The field of edge AI is witnessing significant developments, driven by the need for efficient, secure, and low-latency processing of complex models on resource-constrained devices. Researchers are exploring innovative techniques to compress and optimize models, mitigate adversarial attacks, and enhance collaborative learning across distributed devices. Notably, advancements in model pruning, low-rank compression, and token communication are enabling the deployment of large language models and multimodal large models in edge environments.

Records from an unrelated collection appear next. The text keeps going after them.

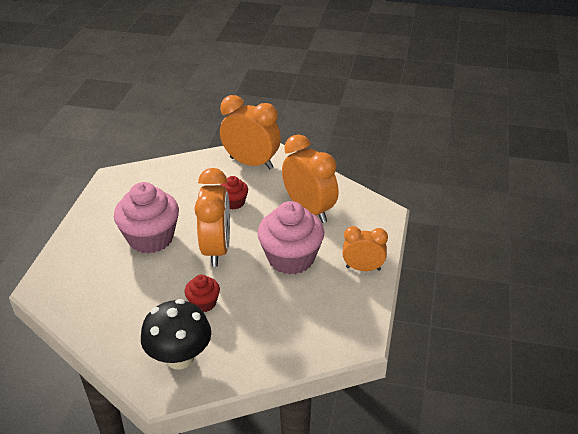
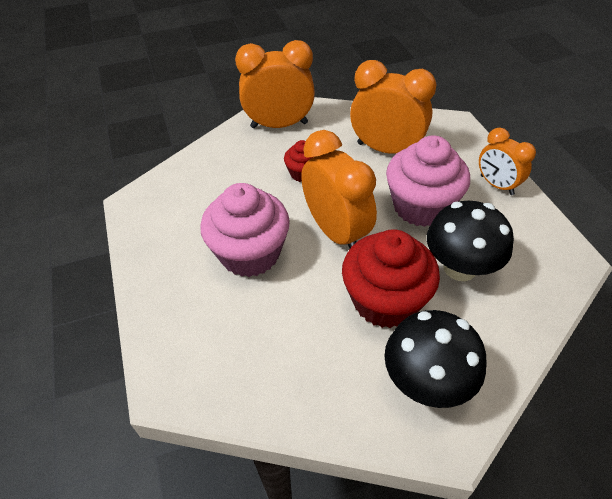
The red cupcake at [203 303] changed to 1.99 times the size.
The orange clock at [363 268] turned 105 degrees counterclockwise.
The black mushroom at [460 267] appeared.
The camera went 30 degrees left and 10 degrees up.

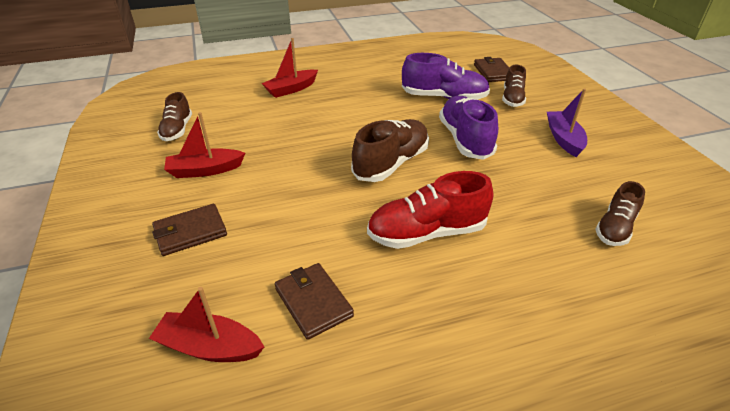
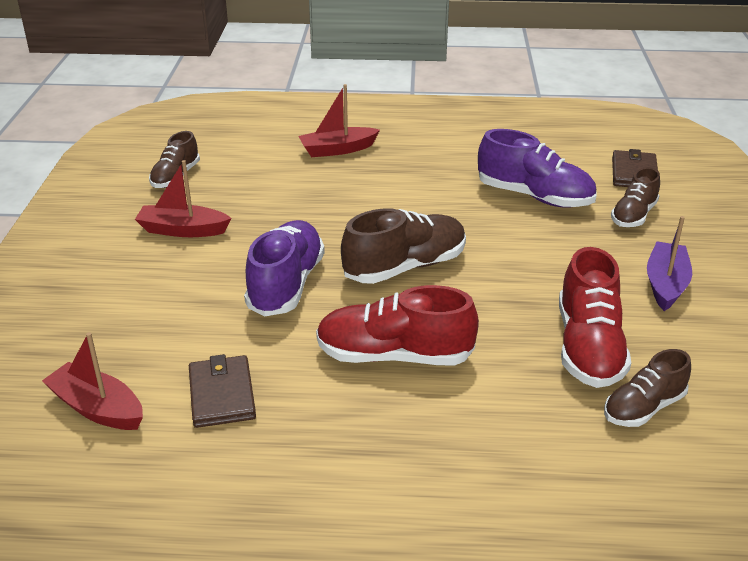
The brown wallet at [190 232] disappeared.
The purple shoe moved from [465 139] to [286 285].
The red shoe at [588 347] appeared.
The camera went 20 degrees right and 5 degrees down.

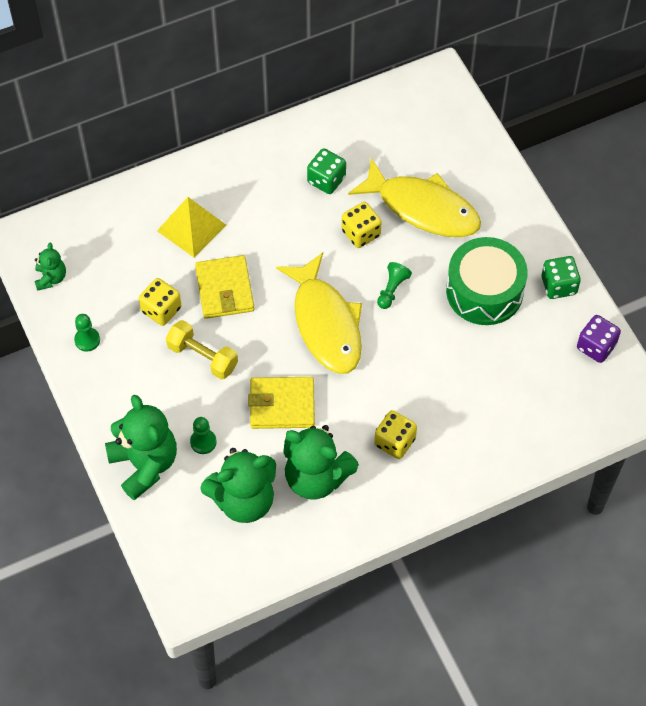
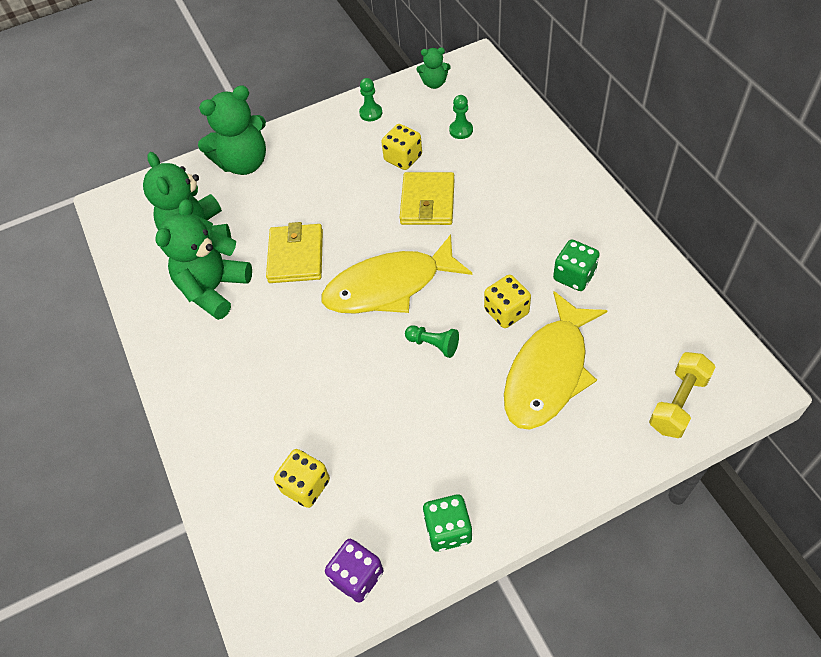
The yellow pyramid at [191 227] disappeared.
The yellow dumbbell moved from [202 357] to [678 403].
The green pawn moved from [203 442] to [461 130].
The yellow wallet at [225 289] turned 75 degrees counterclockwise.
The yellow dice moved from [394 442] to [306 486].
The green drum at [484 291] disappeared.
The camera went 95 degrees right and 5 degrees down.

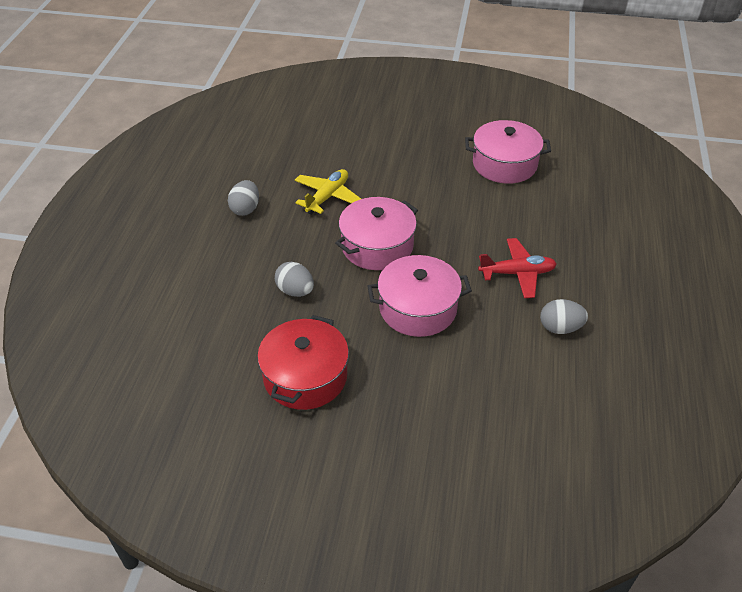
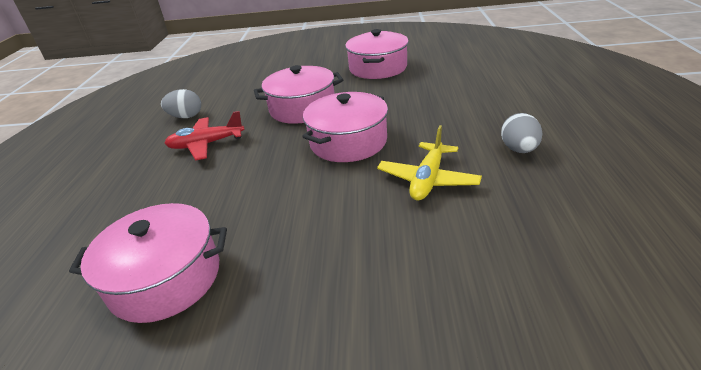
The red pot at [305 376] became the pink pot at [378 68].
The grey egg at [295 291] disappeared.
The camera went 175 degrees right and 10 degrees down.

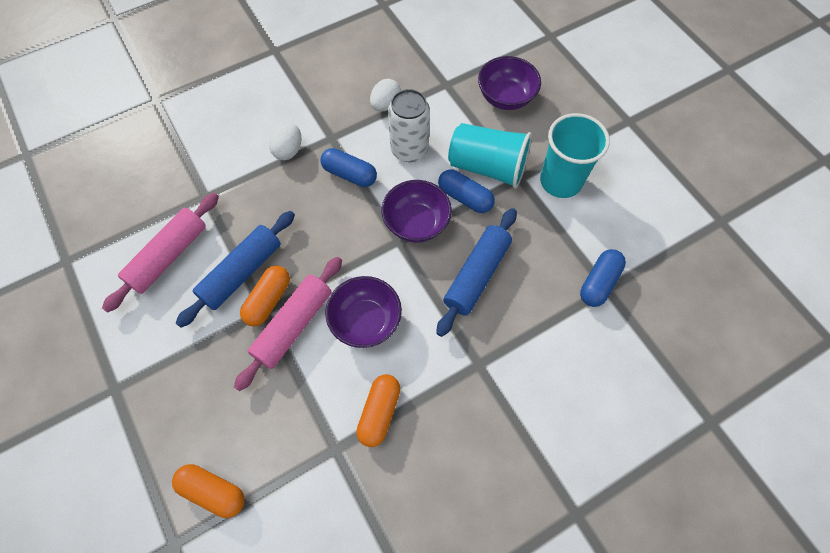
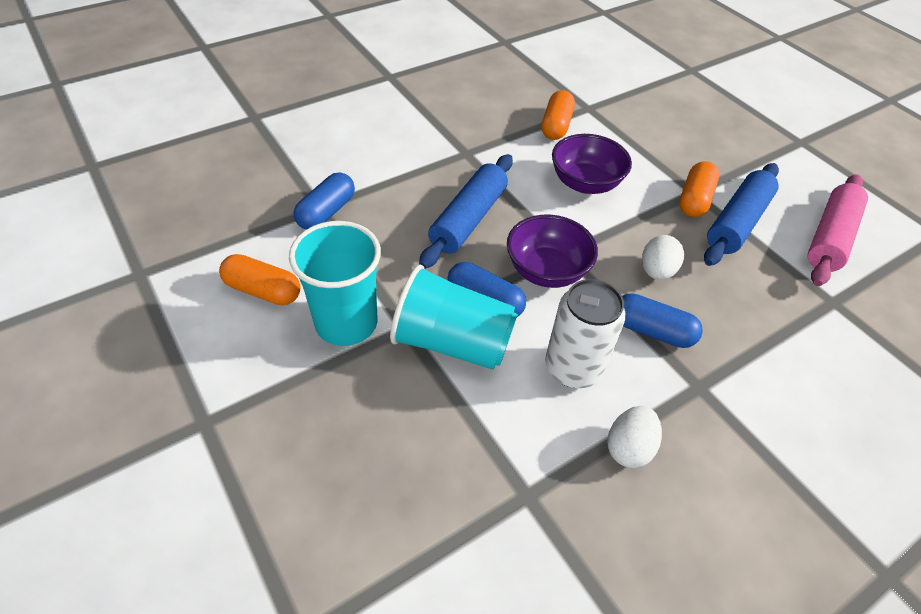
The orange capsule moved from [213 491] to [263 290].
The pink rolling pin at [293 325] disappeared.
The white egg moved from [288 151] to [656 271].
The purple bowl at [506 97] disappeared.
The camera went 175 degrees right and 15 degrees down.

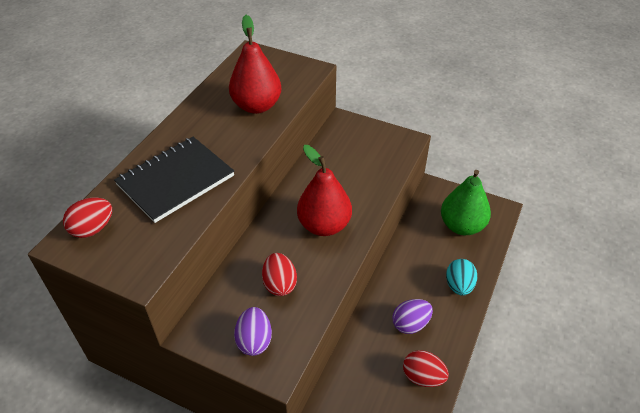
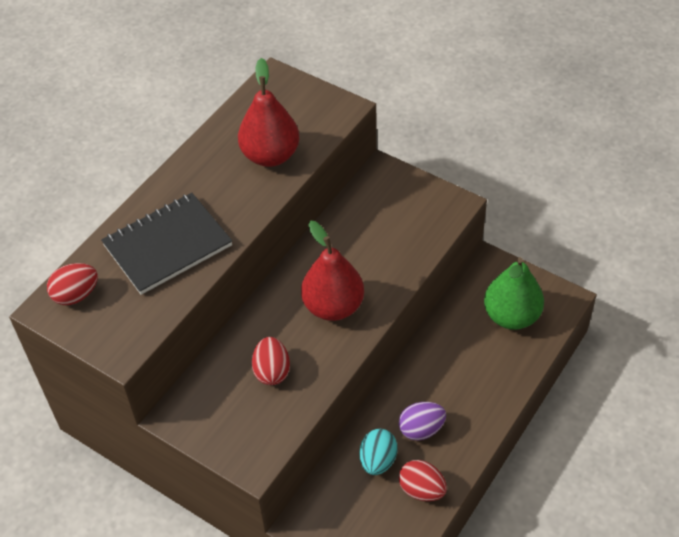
The purple egg at [254 341] disappeared.
The turquoise egg moved from [459 286] to [378 460].
The camera went 10 degrees right and 5 degrees up.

Furthermore, the integration of digital twin data, parameter-efficient fine-tuning, and bandwidth-adaptive token offloading is improving the performance and privacy of edge AI systems.

Some notable papers include: The paper 'Sponge Attacks on Sensing AI' presents a systematic exploration of energy-latency sponge attacks targeting sensing-based AI models and investigates model pruning as a potential defense. The 'Dynamical Low-Rank Compression of Neural Networks' paper introduces a novel spectral regularizer to control the condition number of the low-rank core in each layer, enhancing robustness under adversarial attacks. The 'PWC-MoE' framework proposes a privacy-aware wireless collaborative mixture of experts approach to balance computational cost, performance, and privacy protection under bandwidth constraints. The 'AI2MMUM' model presents a scalable, task-aware artificial intelligence-air interface multi-modal universal model for processing multi-modal data and executing diverse air interface tasks in future wireless systems.